Quick overview of the two views of 10A’s implication on state sovereignty
- The 10A is an interpretive rule. It doesn’t affect any analysis on whether Congress can regulate state governments. It is just a reinforcement that the enumeration that all powers not enumerated are left to the people.
- The 10A is an external substantive limit on Congress’s power. It prohibits Congress form using its power to regulate state govs in certain ways.
10th amendment as an internal limit
It doesn’t restrict/remove any of Congress’s power. It just tells you that anything not expressly delegated goes to the states.
- This effectively allows for MORE federal power.
Under this view, if you want to determine whether Congress has the power to force state governments to [INSERT POWER], you would ask only whether one of Congress’s enumerated powers allows Congress to adopt [INSERT POWER]. If the answer is yes, then the 10A poses no obstacle to Congress using that power against the state governments.
Should we worry about this eroding state sovereignty?
Garcia argues there are enough safeguards to protect federalism, but all of these have been pretty much eroded…
10th amendment as an external limit
10A carves out some of of Congress’s enumerated powers to prevent them from regulating state government in certain ways.

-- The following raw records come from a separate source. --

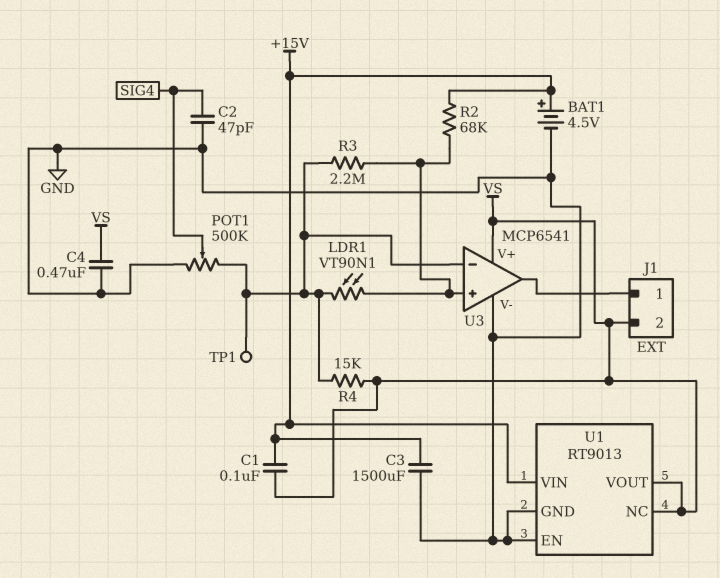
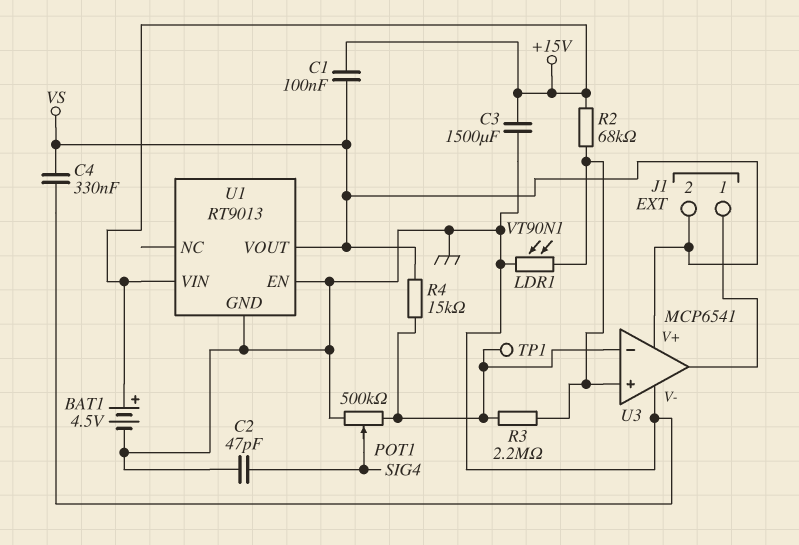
C4: 470nF (GND, VS) -> 330nF (GND, VS)
LDR1: VT90N1 (U3/in+, U3/in-) -> VT90N1 (GND, U3/in+)
U1 pin NC: VS -> none

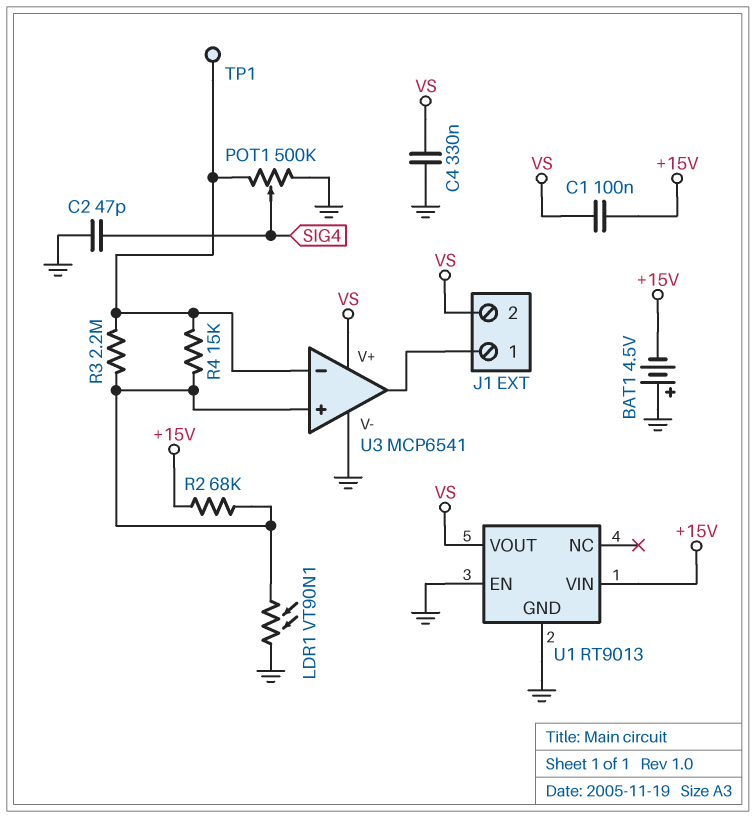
BAT1: 4.5V (plus +15V, minus GND) -> 4.5V (plus GND, minus +15V)
C3: 1500uF (+15V, GND) -> none
R4: 15k (U3/in-, VS) -> 15k (U3/in+, U3/in-)

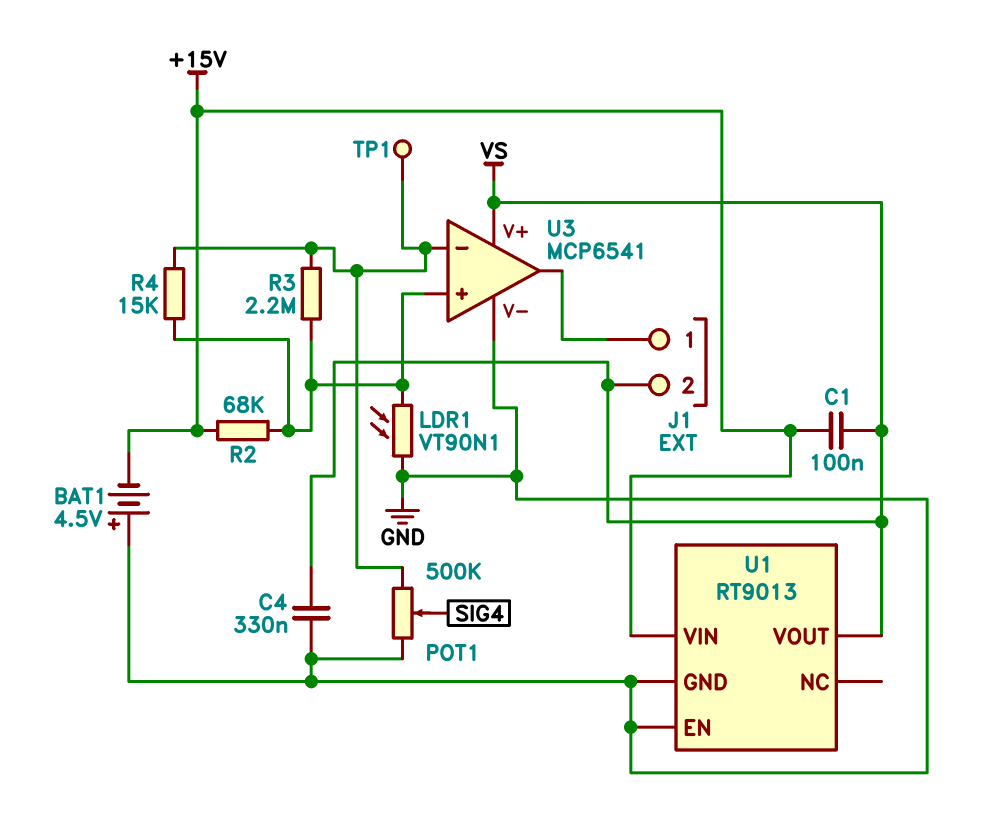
C2: 47pF (GND, SIG4) -> none

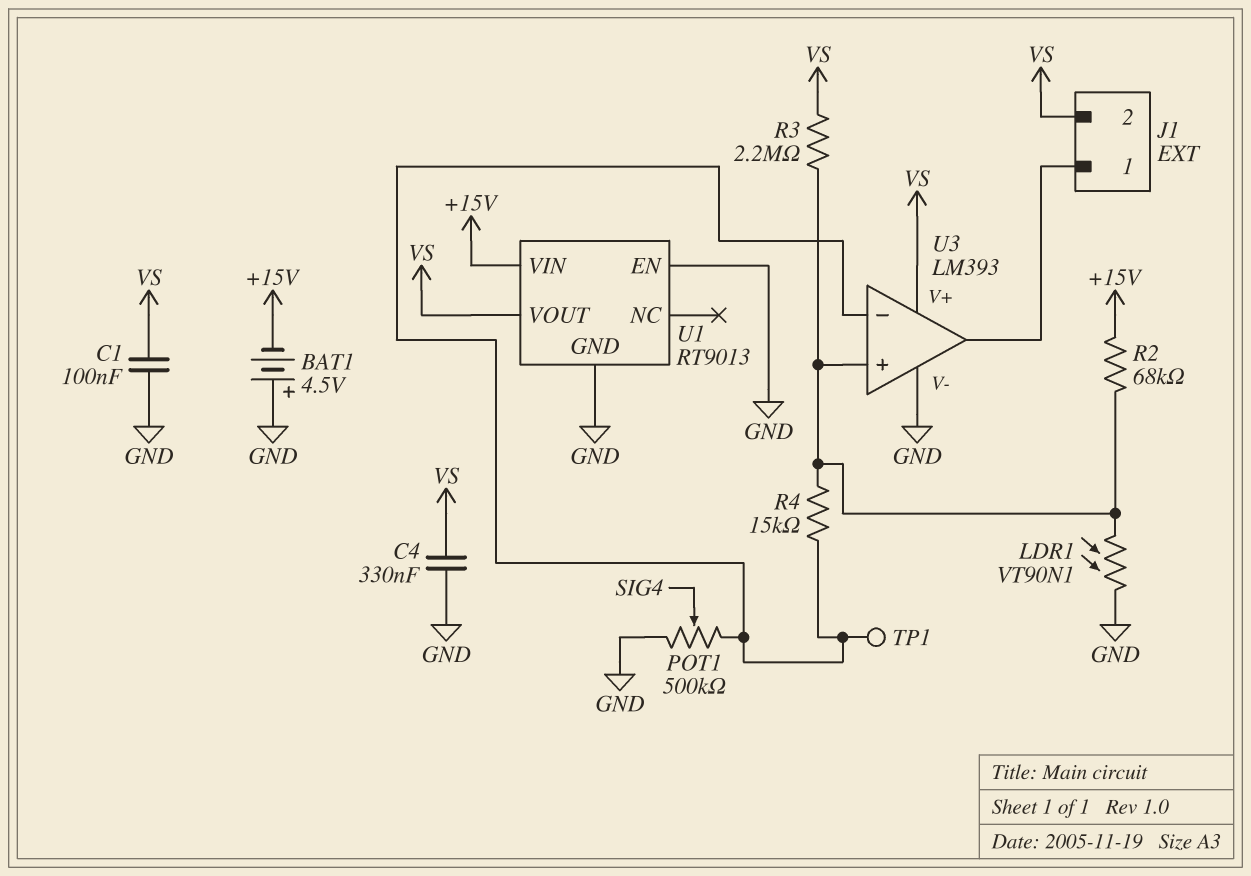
C1: 100nF (+15V, VS) -> 100nF (GND, VS)
R3: 2.2M (U3/in+, U3/in-) -> 2.2M (U3/in+, VS)
U3: MCP6541 -> LM393

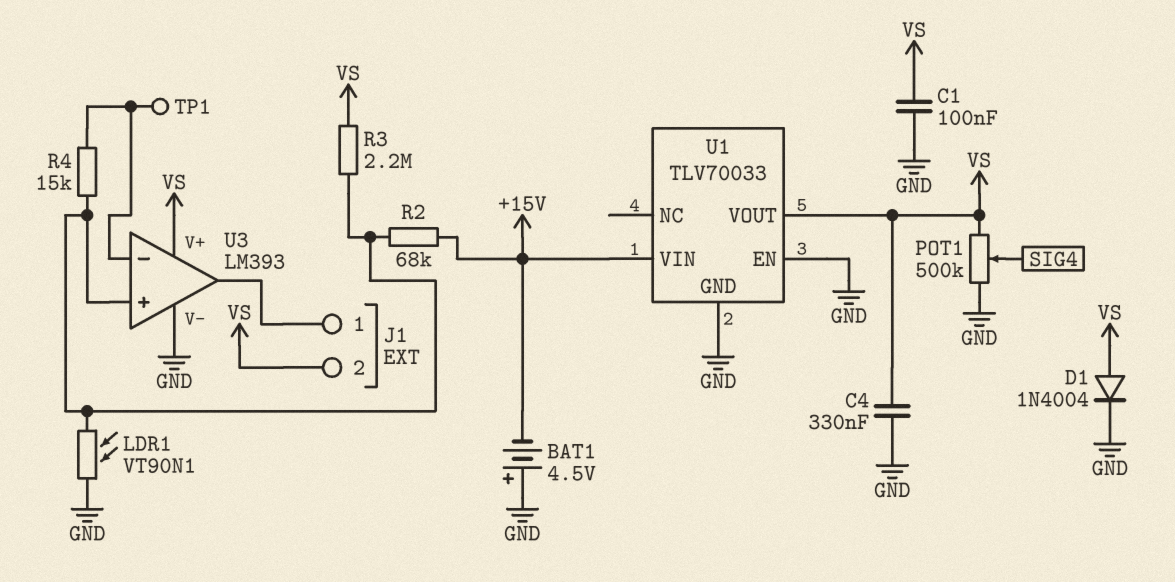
D1: none -> diode 1N4004 (A VS, K GND)
POT1: 500k (GND, U3/in-, wiper SIG4) -> 500k (GND, VS, wiper SIG4)
U1: RT9013 -> TLV70033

If you want to determine whether Congress has the power to force state governments to [INSERT POWER] you have to ask two questions. (1) Is there an enumerated powers. FINLLLLLLLLLLL
Taxing power
Express limitations on taxation
- Purpose. Must be to pay the debts and provide for the common defense and general welfare of the US
- No tax on exports
- Uniformity = most be the same rate on every state
- Apportionment = direct taxes need to be the same amount per person in every state
Taxing power
what is a direct tax
Tax falls directly on the individual who pays it.
Head tax, real estate tax
Taxing power
Implied limits on taxation
Taxing power is an indispensable power and can be used to achieve goals not otherwise attainable under other enumerated powers.
BUT Congress can’t use taxing power to impose regulations and penalties. At that point it is really just a regulation in disguise.
Taxing power
How to tell if something is a tax or a regulation enforced by penalty?
- Look to Congress’s primary motive.
- is it to raise revenue? or discourage a behavior? (in Bailey, Court ruled penalty bc: came on heels of Hammer, imposed a super super heavy penalty; and looked similar to the code they were trying to adopt in Hammer) - If Congress calls something a tax, there will be a STRONG presumption by the courts that it is a tax.
- Even if it’s called a penalty, can go ahead and find it to be a tax still due to doctrine of Constitutional avoidance.
Where does the power to spend come from?
Most people think it comes from the taxing power.
- taxes and spending have a common-sense relationship (taxing is raising revenue TO spend)
Argument against
- it could have easily explicitly included the spending power and it didn’t [text]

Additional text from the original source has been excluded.